Ok, so, there's plenty to chew on in the menswear industry, and plenty of ideas to pontificate, even if we don’t have wardrobes full of designer clothes. And if we’re gonna cast fast fashion aside, too, both for the obvious ethical reasons, and for the fact that the cuts of the garments are just so ugly, generic, and boxy, then where’s the kiwi bloke supposed to shop? Let me know if you find out. But for now, here are some things to do and think about. And, for what it’s worth, I hope you know that I’m in the muck of it with you, grasping around in the dark for mother dearest. Won’t somebody tell us what to do?
Op-shopping
Boys, we have it hard. Op shops don’t really display a great variety in their mens sections, either in size or in style, and it can get boring pretty quickly browsing an endless supply of size large oxford shirts. My advice is to go for fabric fabric fabric — tweed, cashmere, wool, velvet, corduroy — anything that stands out for its quality and grandpa swag. You might need to compromise on fit when op-shopping, but never compromise too hard. One size too big or too small is probably as far as you should go, I reckon.
Downsizing
Welcome to uni, bitches. Overconsumption isn’t cool anymore — it’s time to grow up. This is the opportune moment to get all those random pieces you never wear out of your life. Keep only the garments that you love and make you feel hot, and buy only things you’ll actually get wear out of.

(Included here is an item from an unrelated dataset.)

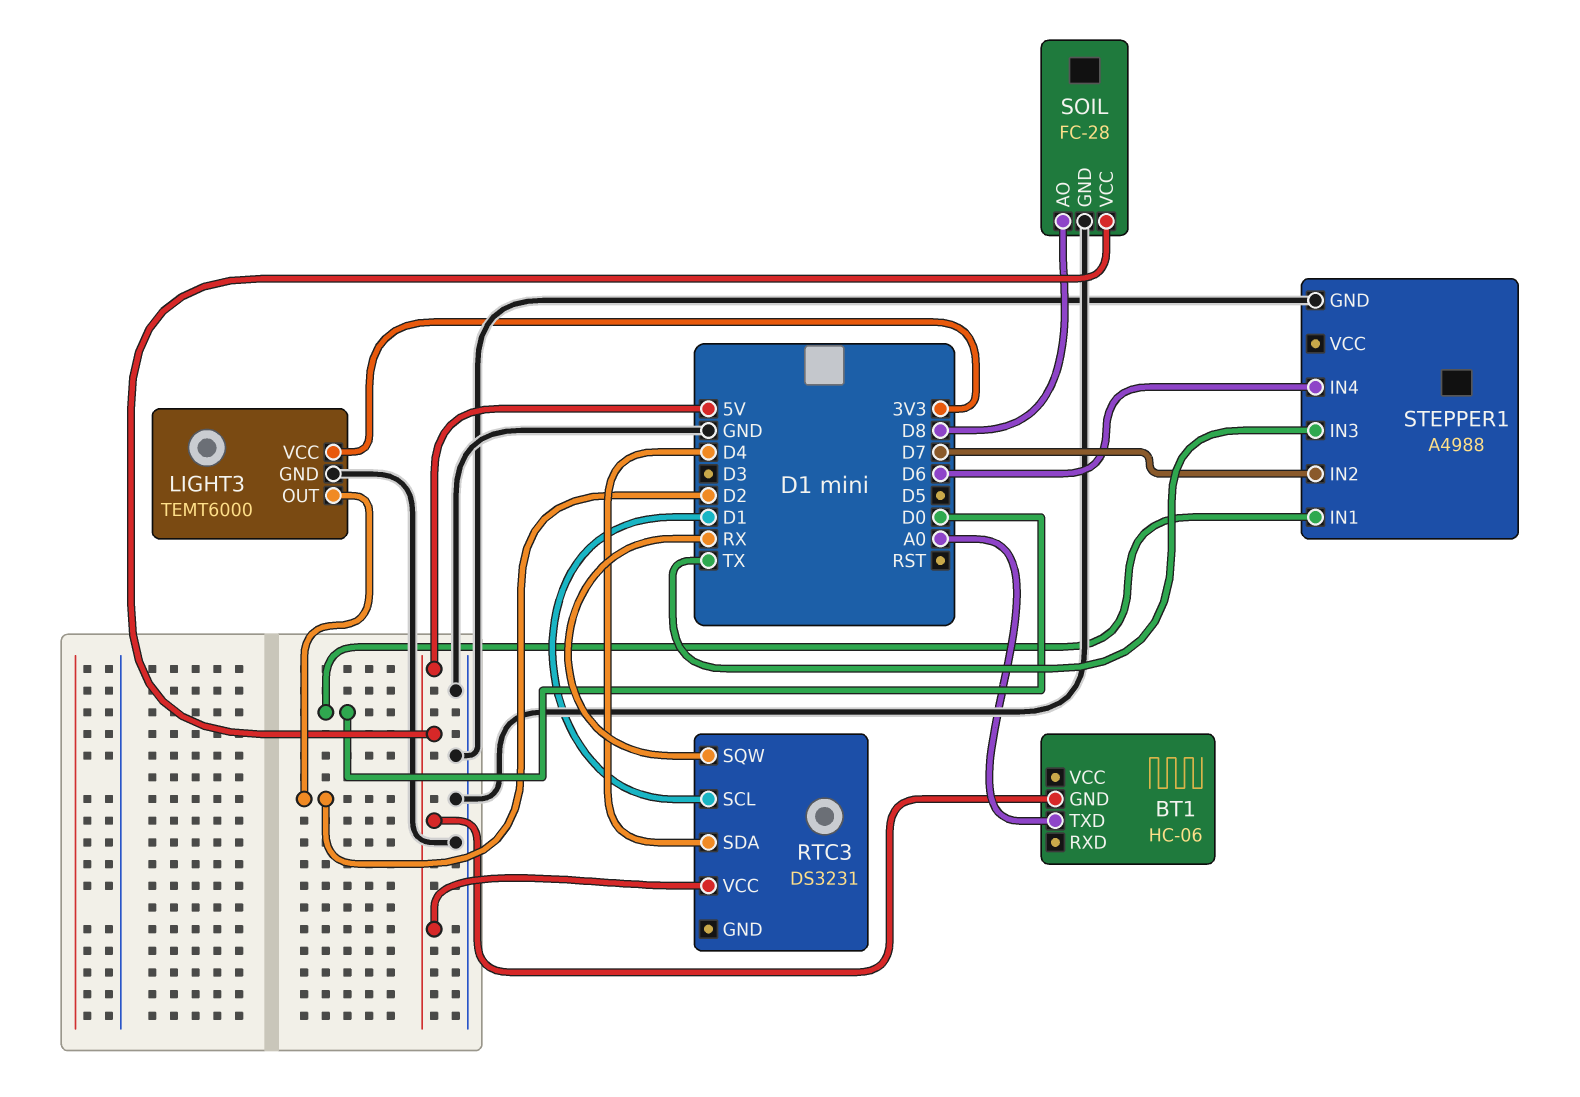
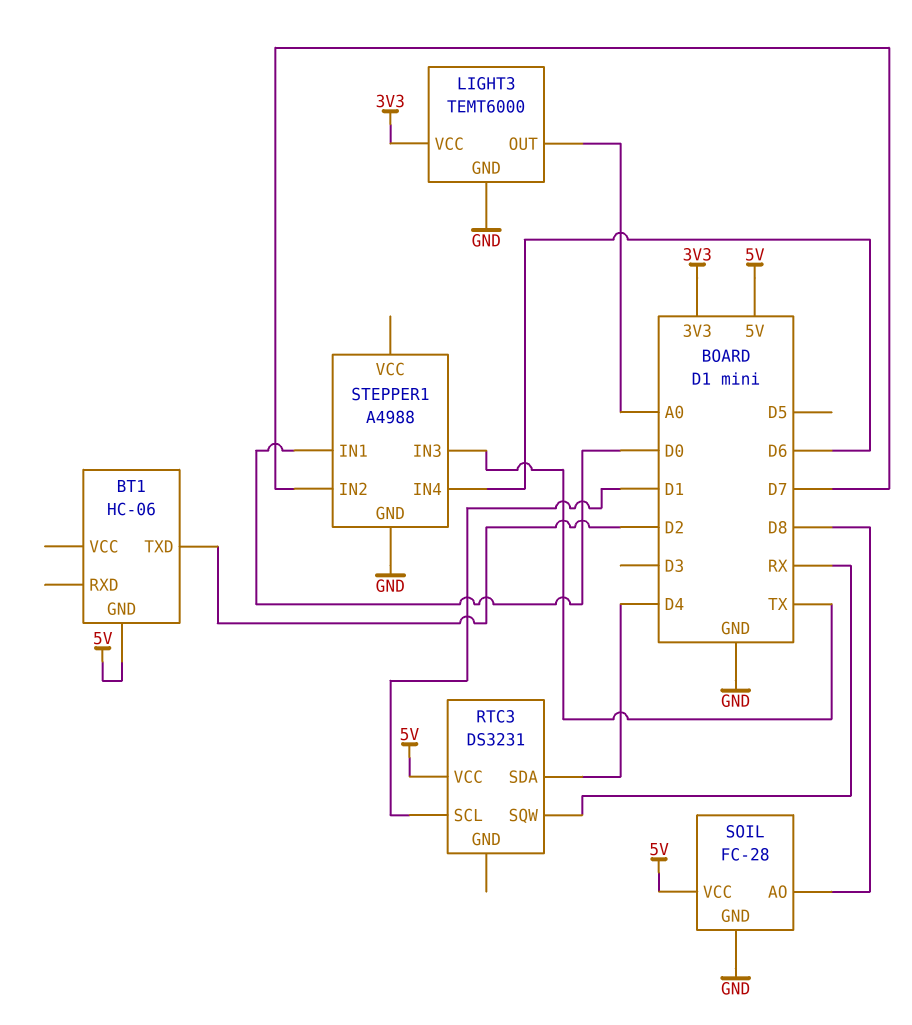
BT1 pin TXD: A0 -> D2
LIGHT3 pin OUT: D2 -> A0

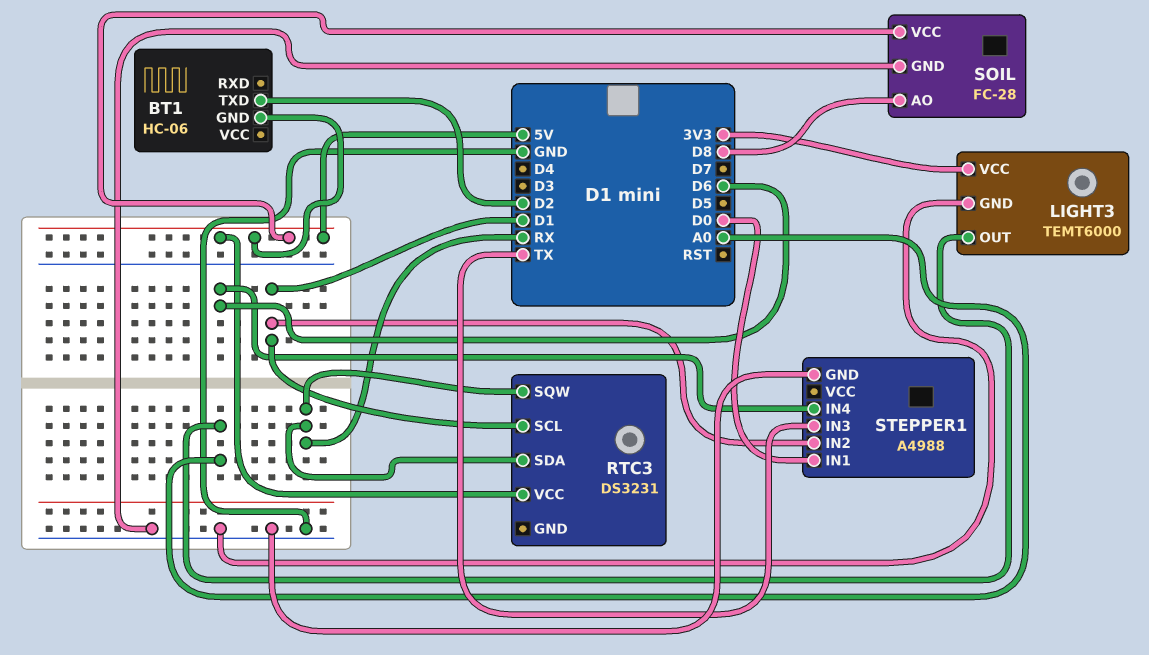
RTC3 pin SDA: D4 -> RX
STEPPER1 pin IN2: D7 -> D1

Use your best judgement, be decisive, and trust your instincts.
Basics
Nothing beats a good basic. I get literally all of mine from AS Colour, a local brand that specialises in blank, coloured, cotton garments. Don’t gawk at the prices — well-made basics cost a bit, but they do last; I’ve had the same handful of tees for about four years and running. They don’t just have to be complimentary, either, longing to be layered under a jacket or sweater — for our more stylistically conservative boys, a crisp, fitted white tee could be the centrepiece of a great look.
Details
As important as basics are, details can really make or break an outfit. Embroidery is cool, personal, and personable. Accessories and jewellery add a lot, even if minimal: a scarf, a watch, and a ring, for instance. Striking the right between basics and details is probably key to the essential ‘steez’ factor in menswear — it should look effortless. And don’t forget that the right bag could be a chance to compliment the colours and textures of the fit, too.
Dad’s wardrobe
Inherit any good clothes, shoes, and accessories from parents and siblings where possible, even if a bit worn. Pieces with family history and sentimental value are always worth taking to the tailor or the cobbler for a bit of mending. You’re the inheritor of your parents’ jeans, not just their genes, and it’s your duty to wear them well. Dad’s old dancing boots from the 80s? Indescribably cool.
A woman’s touch
Whether she’s a girlfriend or a girl-space-friend, we’ve all got that one stylish diva in our lives. Ask her to take you shopping, and listen to her opinions. The womens’ section is worth a browse, too — playing with gender has always been a hallmark of the well-dressed man.